Food inspections down from three years ago

In February 2007, Peter Pan and some Great Value (Wal-Mart's store brand) peanut butters were linked to 425 cases of salmonella across the United States. Centers for Disease Control and Prevention officials believe it was the first salmonella outbreak involving peanut butter to occur in the United States. For the latest food recalls, visit the Food and Drug Administration's Web site. There have been seven recalls in the past three days.

? The federal agency that’s been front and center in warning the public about tainted spinach and contaminated peanut butter is conducting just half the food safety inspections it did three years ago.

The cuts by the Food and Drug Administration come despite a barrage of high-profile food recalls.

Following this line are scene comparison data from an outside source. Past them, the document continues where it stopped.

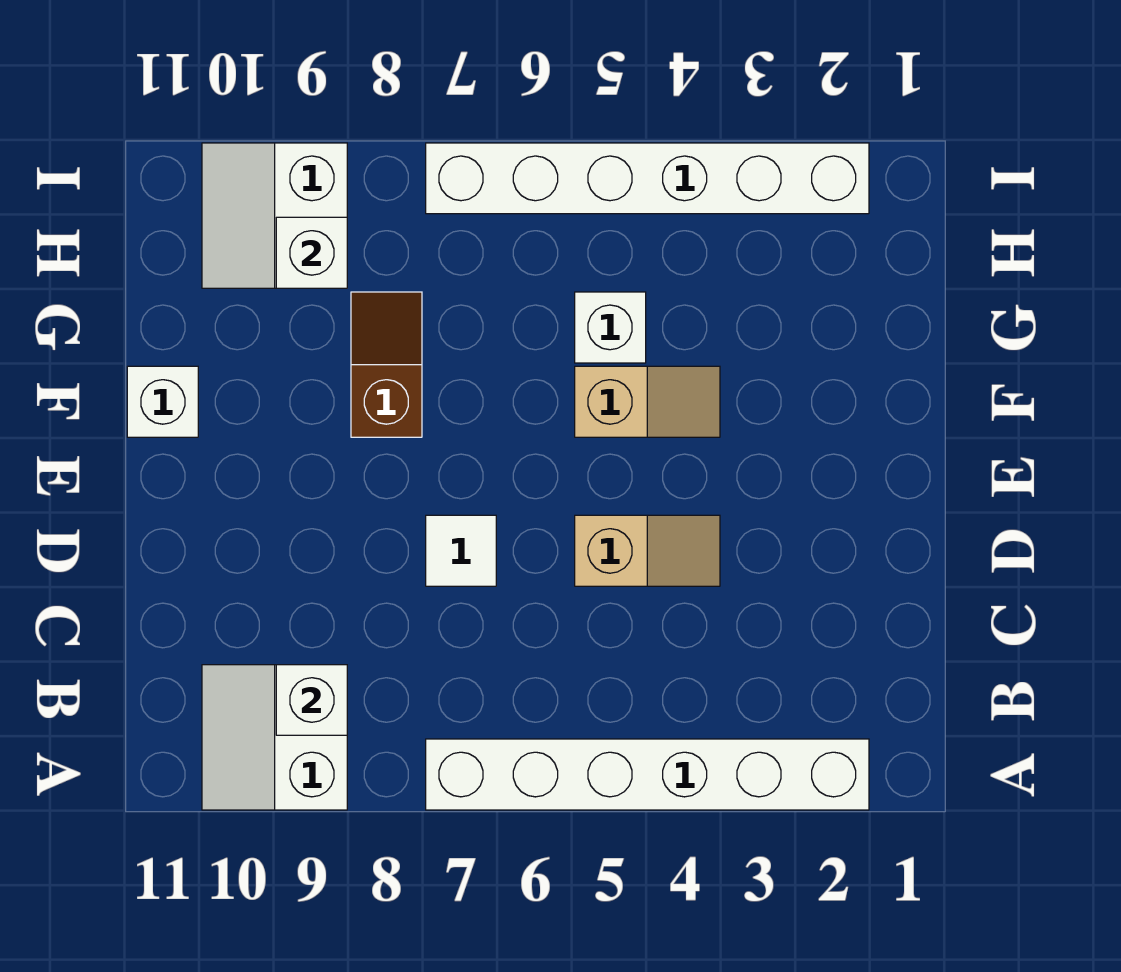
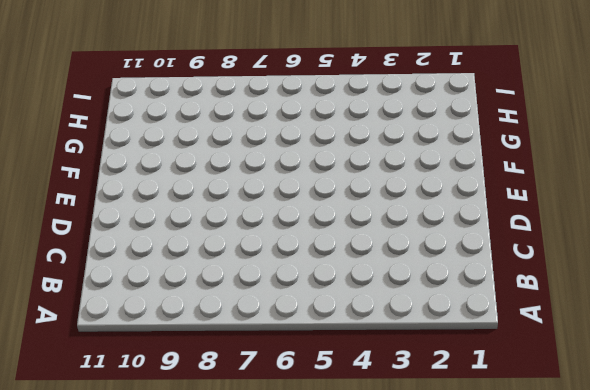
none -> white brick A2:A7 level 1
none -> white slope A9:B10 level 1 top 9
none -> tan slope D4:D5 level 1 top 5

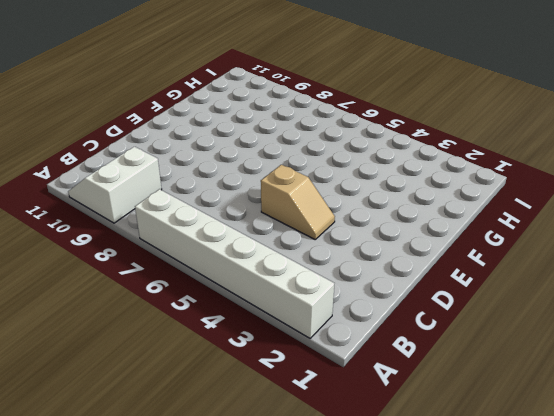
none -> white tile D7 level 1
none -> tan slope F4:F5 level 1 top 5
none -> brown slope F8:G8 level 1 top F

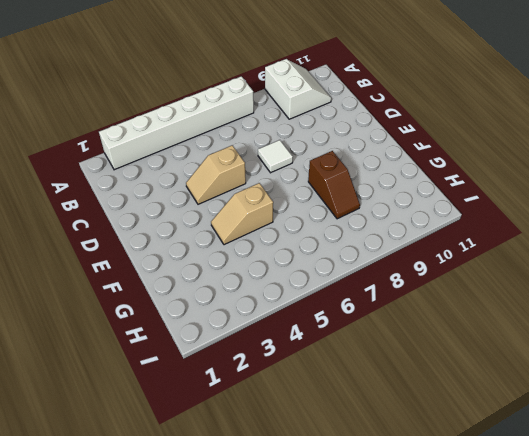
none -> white brick F11 level 1
none -> white brick G5 level 1
none -> white slope H9:I10 level 1 top 9

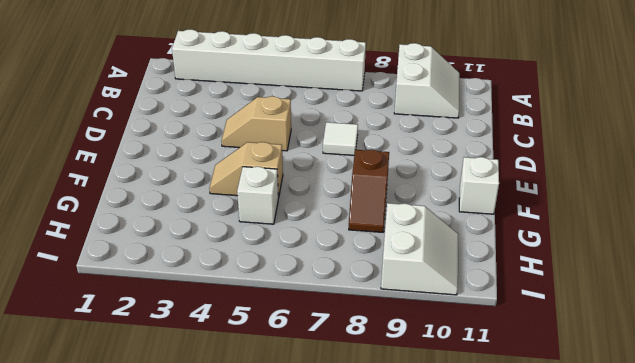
none -> white brick I2:I7 level 1
none -> white brick B9 level 2
none -> white brick H9 level 2

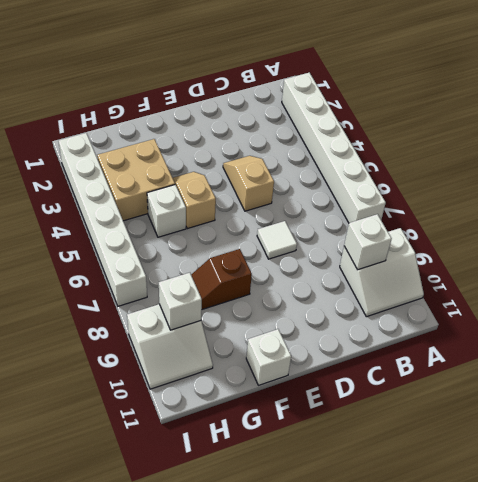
tan brick G3:H4 level 1 -> none

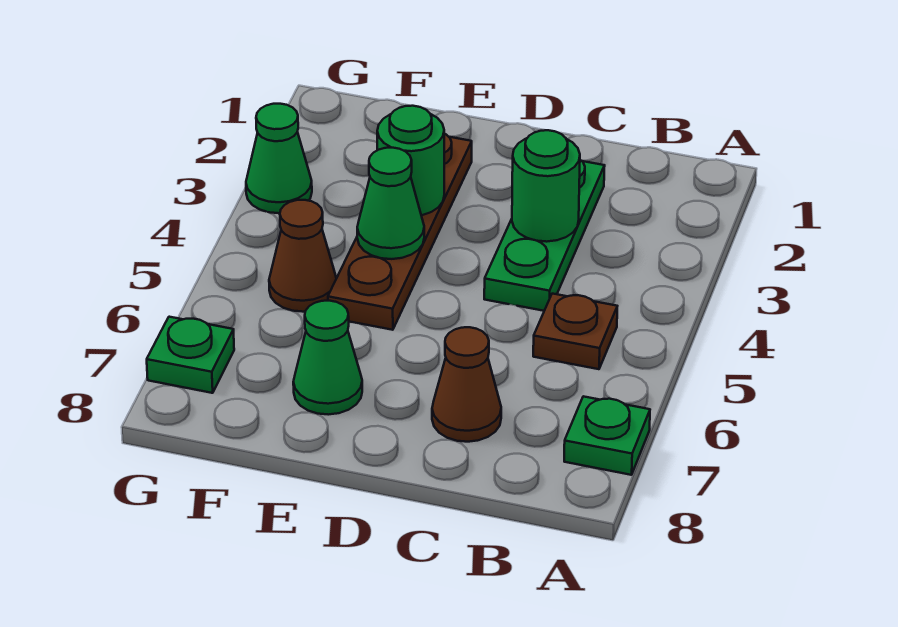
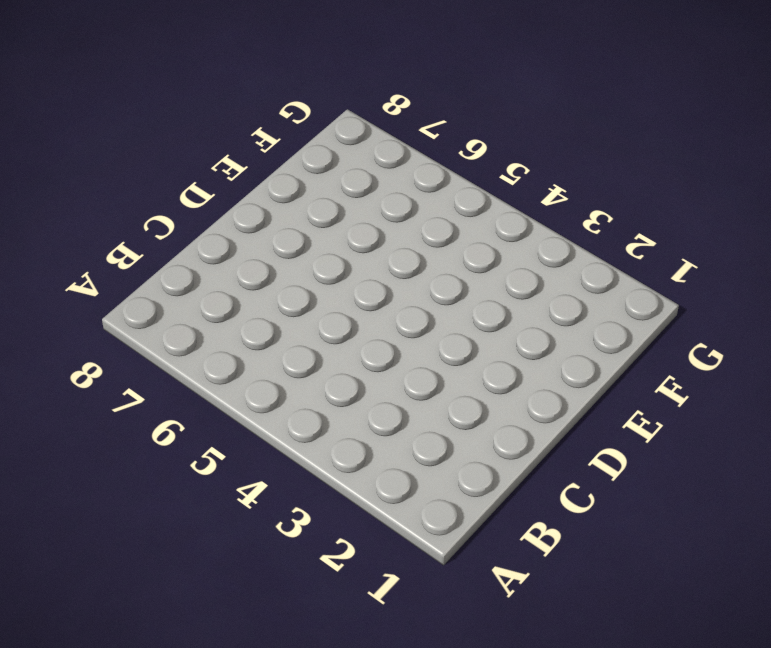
none -> green plate A7 level 1
none -> brown plate B5 level 1
none -> green plate C2:C4 level 1

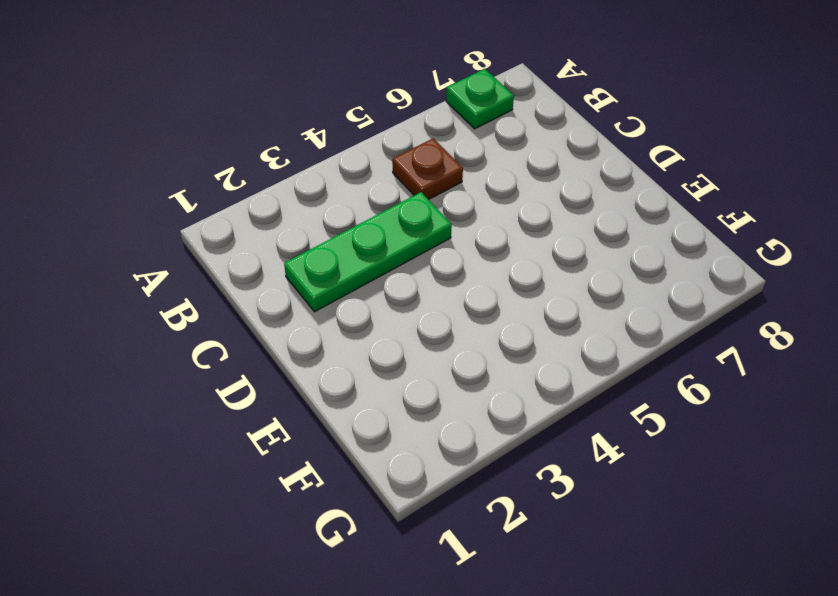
none -> brown cone C7 level 1
none -> brown plate E2:E5 level 1
none -> green cone E7 level 1

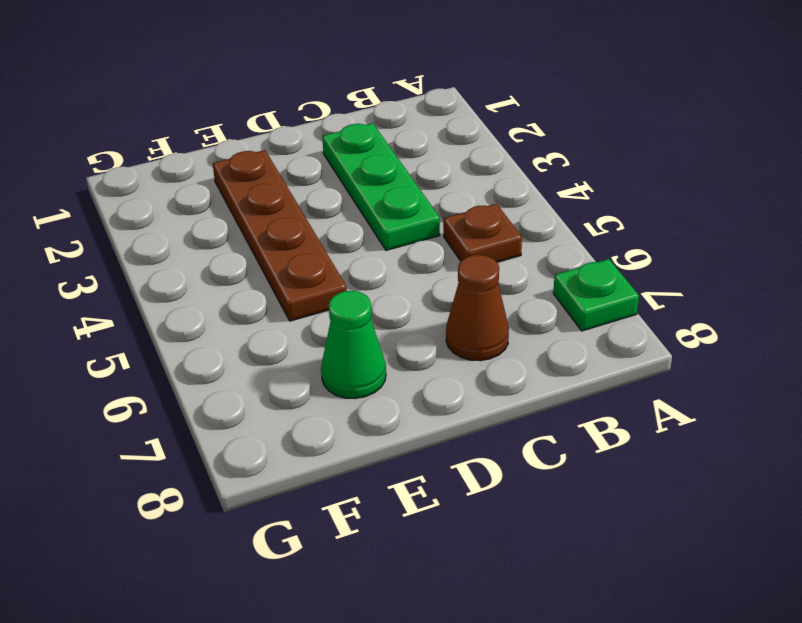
none -> brown cone F5 level 1
none -> green cone G3 level 1
none -> green plate G7 level 1

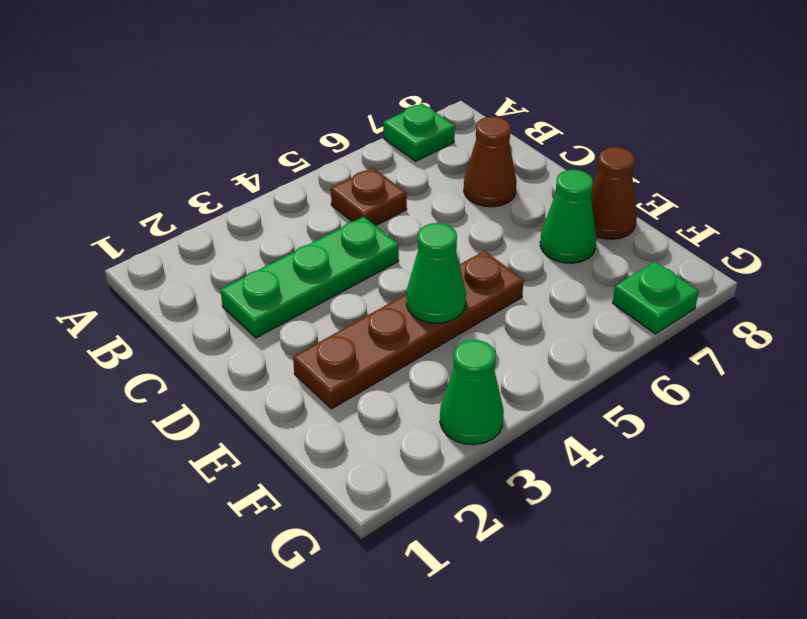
brown cone E8 level 1 -> brown cone F5 level 1
none -> green round brick C3 level 2
none -> green round brick E3 level 2

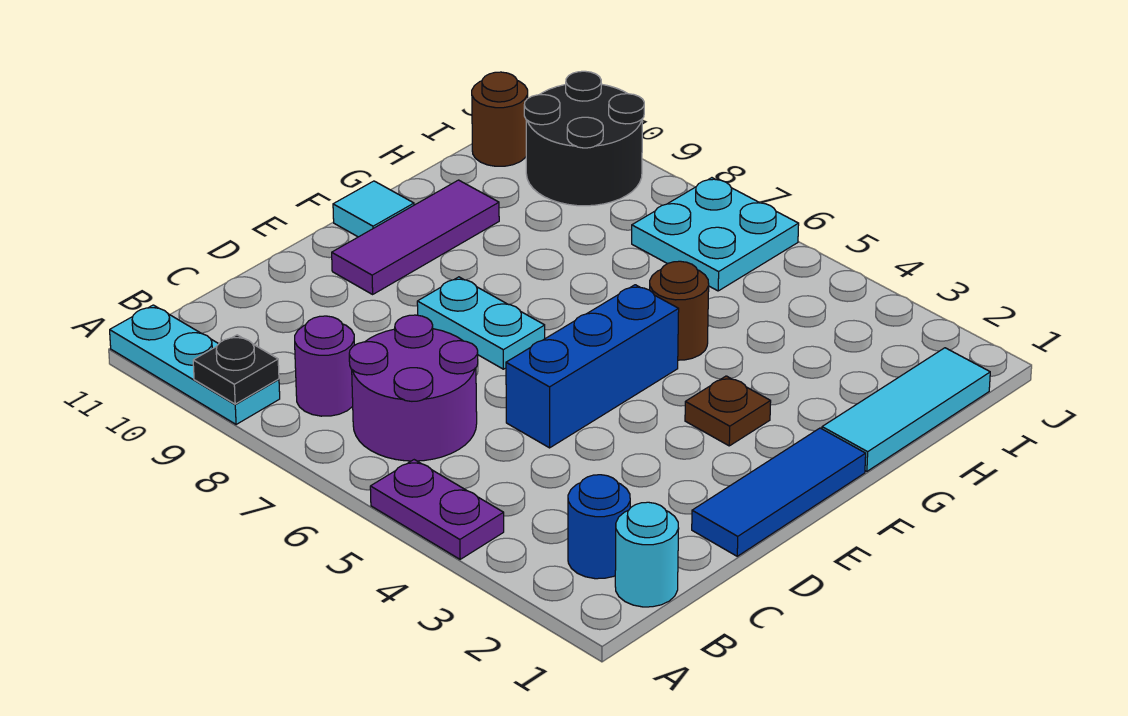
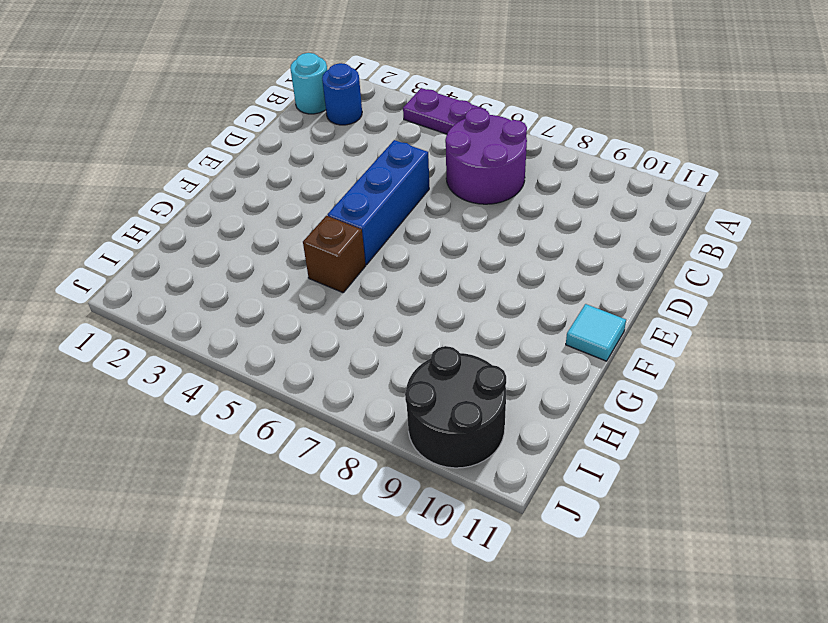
brown brick G5 level 1 -> brown round brick G5 level 1
none -> cyan plate A9:A11 level 1
none -> purple round brick B8 level 1
none -> blue tile D1:F1 level 1

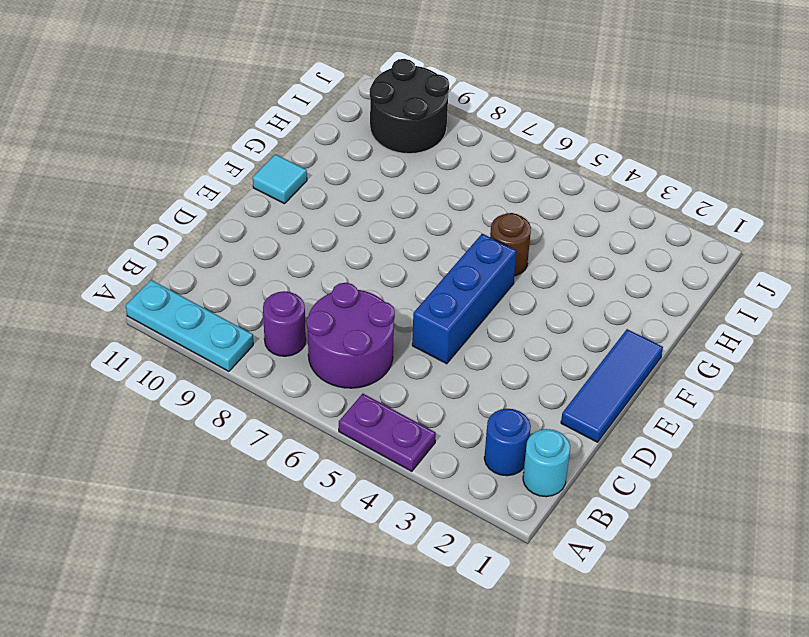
none -> cyan plate E7:E8 level 1
none -> purple tile E10:G10 level 1
none -> brown plate F3 level 1

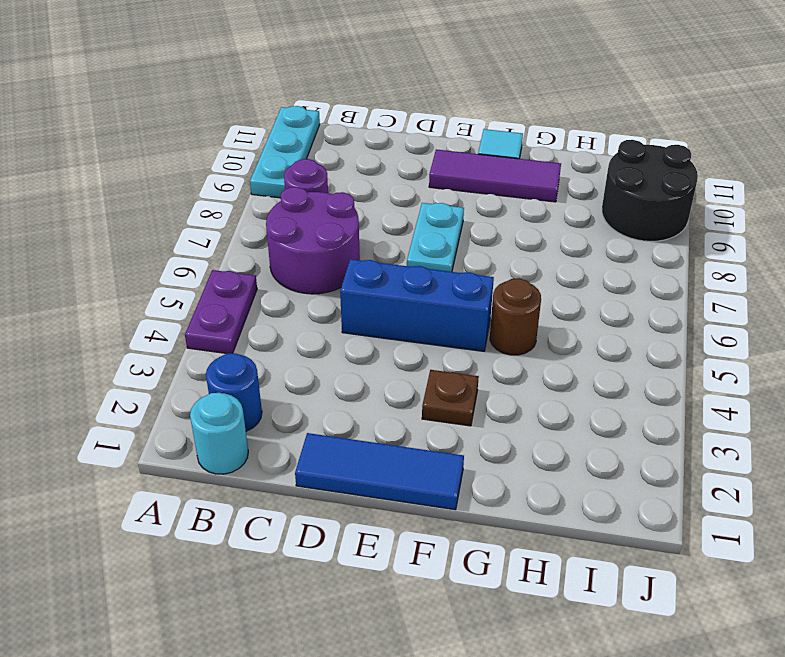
none -> cyan tile G1:I1 level 1
none -> cyan plate I6:J7 level 1
none -> brown round brick I11 level 1

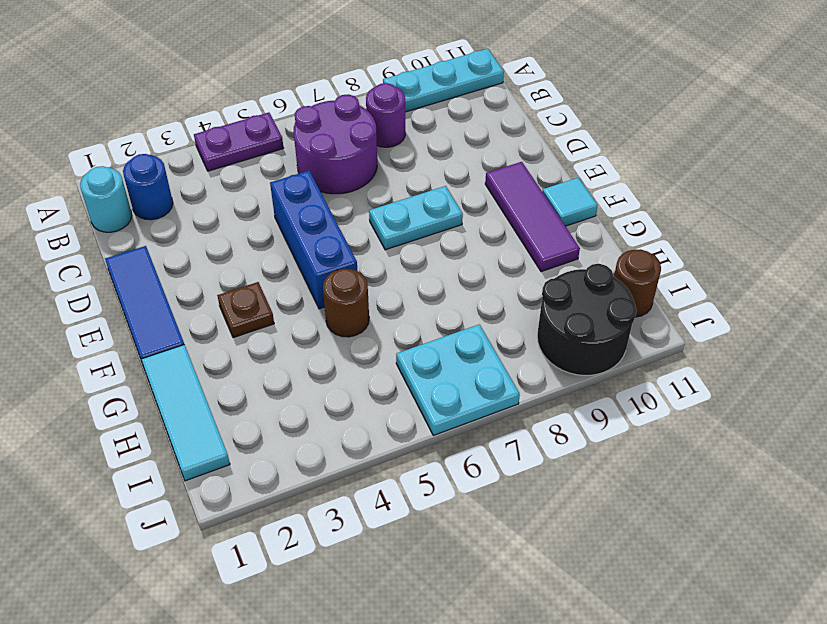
none -> black plate A9 level 2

“We have a food-safety crisis on the horizon,” said Michael Doyle, director of the Center for Food Safety at the University of Georgia.

Between 2003 and 2006, FDA food safety inspections dropped 47 percent, according to a database analysis of federal records by The Associated Press.

That’s not all that’s dropping at the FDA in terms of food safety. The analysis also shows:

¢ There are 12 percent fewer FDA employees in field offices who concentrate on food issues.

¢ Safety tests for U.S.-produced food have dropped nearly 75 percent, from 9,748 in 2003 to 2,455 last year, according to the agency’s own statistics.

After the Sept. 11, 2001, attacks, the FDA, at the urging of Congress, increased the number of food inspectors and inspections amid fears that the nation’s food system was vulnerable to terrorists. Inspectors and inspections spiked in 2003, but now both have fallen enough to erase the gains.

“The only difference is now it’s worse because there are more inspections to do – more facilities – and more food coming into America, which requires more inspections,” said Tommy Thompson, who as secretary of the Department of Health and Human Services pushed to increase the numbers. He’s now part of a coalition lobbying to turn around several years of stagnant spending.

The Bush administration’s budget request for 2008 includes an additional $10.6 million for food safety at the FDA; the lobbying group said 10 times that increase is needed. Even though the FDA increased its overall spending on food between 2003 and 2006, those increases failed to keep pace with rising personnel costs.

“It’s not just outsiders like us who have been watching it for a while. People who worked in the Bush administration are coming out and saying the agency is not working at its current resource levels. It just can’t manage the job,” said Caroline Smith DeWaal, director of food safety at the Center for Science in the Public Interest, an advocacy group.

Members of Congress also have renewed the focus on the safety of the nation’s food supply amid highly publicized recalls sparked by food poisoning, including last year when E. coli was found to taint fresh spinach sold coast to coast. That outbreak killed three people and sickened nearly 200.

The latest big recall involves peanut butter believed tainted with salmonella, a bacterium found in feces that can cause severe diarrhea. The outbreak has sickened at least 329 people in 41 states since August, federal health officials say.

Food safety experts say it would be impossible to know whether increased numbers of inspectors and inspections would have prevented the outbreak, linked to Peter Pan and Great Value brands made by ConAgra Foods Inc., or other recent food poisoning scares.

The FDA had last inspected ConAgra’s peanut butter plant in Sylvester, Ga., in February 2005 and had found no problems, agency spokesman Michael Herndon said.

Firms that produce high-risk foods more susceptible to contamination, such as fresh fruit and vegetables, are supposed to be inspected every year, unless they have a good safety record. Then inspections are done every two or three years, Herndon said.

For other foods, the FDA rotates inspections.